An initial public offering didn't end up unlocking the value of Fox Entertainment Group ( FOX), so now Rupert Murdoch's locking the entertainment outfit back up again.

News Corp. ( NWSA) on Monday set a tender offer for the 18% of Fox it doesn't own. The decision serves as another sobering reminder of how fallible companies can be when they start fiddling with their capital structure in a bid to increase their attractiveness to the market.

Sometimes the strategy just doesn't work -- at least for shareholders.

Yes, Fox's stock is trading higher than it was back in November 1998, when News Corp. made an initial public offering in the stock of its U.S. entertainment subsidiary. But Fox's stock hasn't done quite as well as parent News Corp.'s, or as well as shareholders expected in the optimistic times leading up to the offering.

It turns out that though investors value the clarity achieved by deals like the Fox IPO, other factors often intervene. In the case of Fox, the problem could very well have been the suspicion -- justified or not -- that in any transaction between Fox and News Corp., the Rupert Murdoch mother ship would come out ahead on the deal.

Maybe it had something to do with News Corp.'s 97% voting power in Fox, or in News Corp.'s overwhelming domination of the Fox board, or News Corp.'s marionette-puppet control of the deal in which Fox acquired a major stake in DirecTV ( DTV). Maybe Wall Streeters are just unnaturally cynical.

On Monday, News Corp.'s Class A nonvoting shares fell 58 cents to $17.07, while the NWS voting shares fell 39 cents to $17.84. Fox's stock rose $2.77 to $33.99.

High Hopes

Leading up to the IPO, confidence was high in some parts that an offering of the Fox assets -- placing them on their own pedestal and boosting their visibility -- would result in higher-valued pure-plays and in turn boost valuations of the parent company.

As News Corp. noted in a press release announcing plans for the IPO, "News Corporation believes that its decision to form the Fox Group and sell shares in a public offering will enable the investment community to better value the various entertainment assets and businesses which News Corporation owns."

For some 20-20 hindsight into how that strategy might pan out, consider this passage from The Wall Street Journal's June 1998 coverage of that announcement. "Entertainment companies ... have considered spinning off or creating tracking stocks of certain businesses in an effort to increase their share price and 'unlock' hidden values," noted the Journal. The examples that the newspaper cited? Viacom's ( VIAB) intention to offer part of its Blockbuster ( BBI) video subsidiary, and AT&T's ( T) plans to issue three different tracking stocks. When those plans eventually reached fruition, the unlocked value turned out to be not as great as the security measures implied.

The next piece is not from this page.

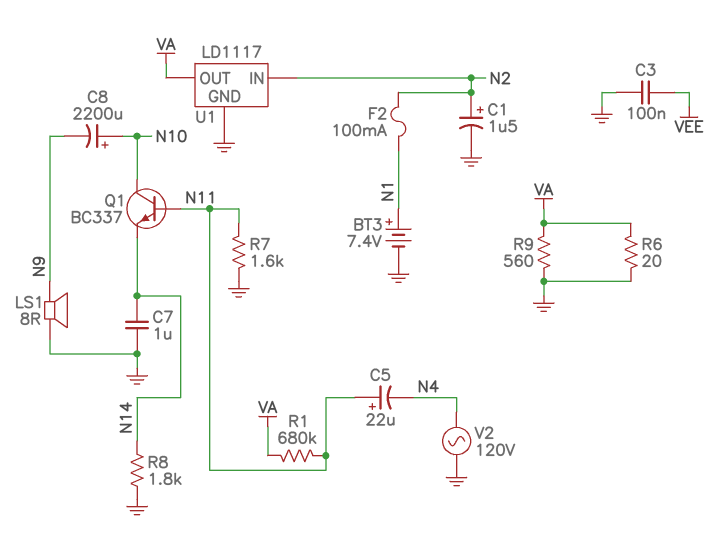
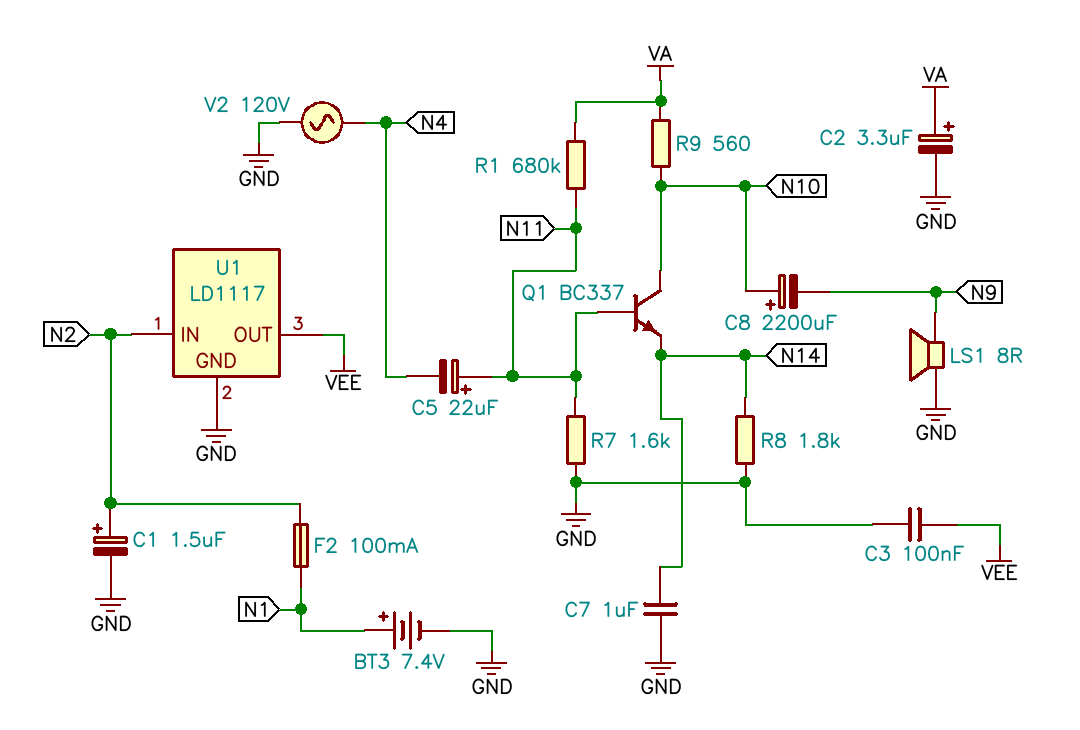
C2: none -> 3.3uF (plus VA, minus GND)
R6: 20 (GND, VA) -> none
R9: 560 (GND, VA) -> 560 (N10, VA)
U1 pin OUT: VA -> VEE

Not that Fox turned out to be valueless, but its growth hasn't exactly wowed anyone. The stock, which went public at $22.50 a share, closed Friday at $31.22 a share, up 39% over the past six years. Compare that to shares in News Corp., specifically the nonvoting Class A shares. On Friday, they closed at $17.65, up from a split-adjusted $12.50, according to Bloomberg. That's a 41% gain.

So much for the unlocked value.

While the theory back in 1998 was that U.S. investors wanted a U.S. stock out of News Corp. -- which at the time was domiciled in Australia -- Fox appeared to fall victim to other factors, such as belief, explored in a prior TheStreet.com article, that though Fox might have value, public shareholders would have difficulty getting in line ahead of News Corp. in order to extricate that value.

With News Corp. having relocated to the U.S. last year, the demand for a separate U.S. investment vehicle appears to have evaporated.

After talking about the advantages of spinning Fox off six years ago, News Corp. and analysts were talking about the advantage of bringing Fox back into the fold.

The transaction doesn't create an incremental strategic benefit, notes JBHanauer analyst David Joyce, "but it does simplify the capital structure and therefore the investment story, which could make it easier for investors to understand, potentially translating into modest incremental multiple expansion over time." (Joyce has a market perform rating on News Corp.) Adds Joyce, "In addition to reducing business model complexity for the investment community, this transaction will allow easier allocation of resources throughout the entire company and also enable easier strategic transactions in the future."

So simplification is the new mantra. Of course, what that means for other companies is unclear. After all, the Barry Diller-led IAC/InterActiveCorp ( IACI) put a lot of effort in buying back publicly traded shares in majority-held subsidiaries like Expedia and Ticketmaster -- just the way that News Corp. is buying back the public stub of Fox.

But now, after consolidating, IAC is splitting off the travel businesses. So go figure.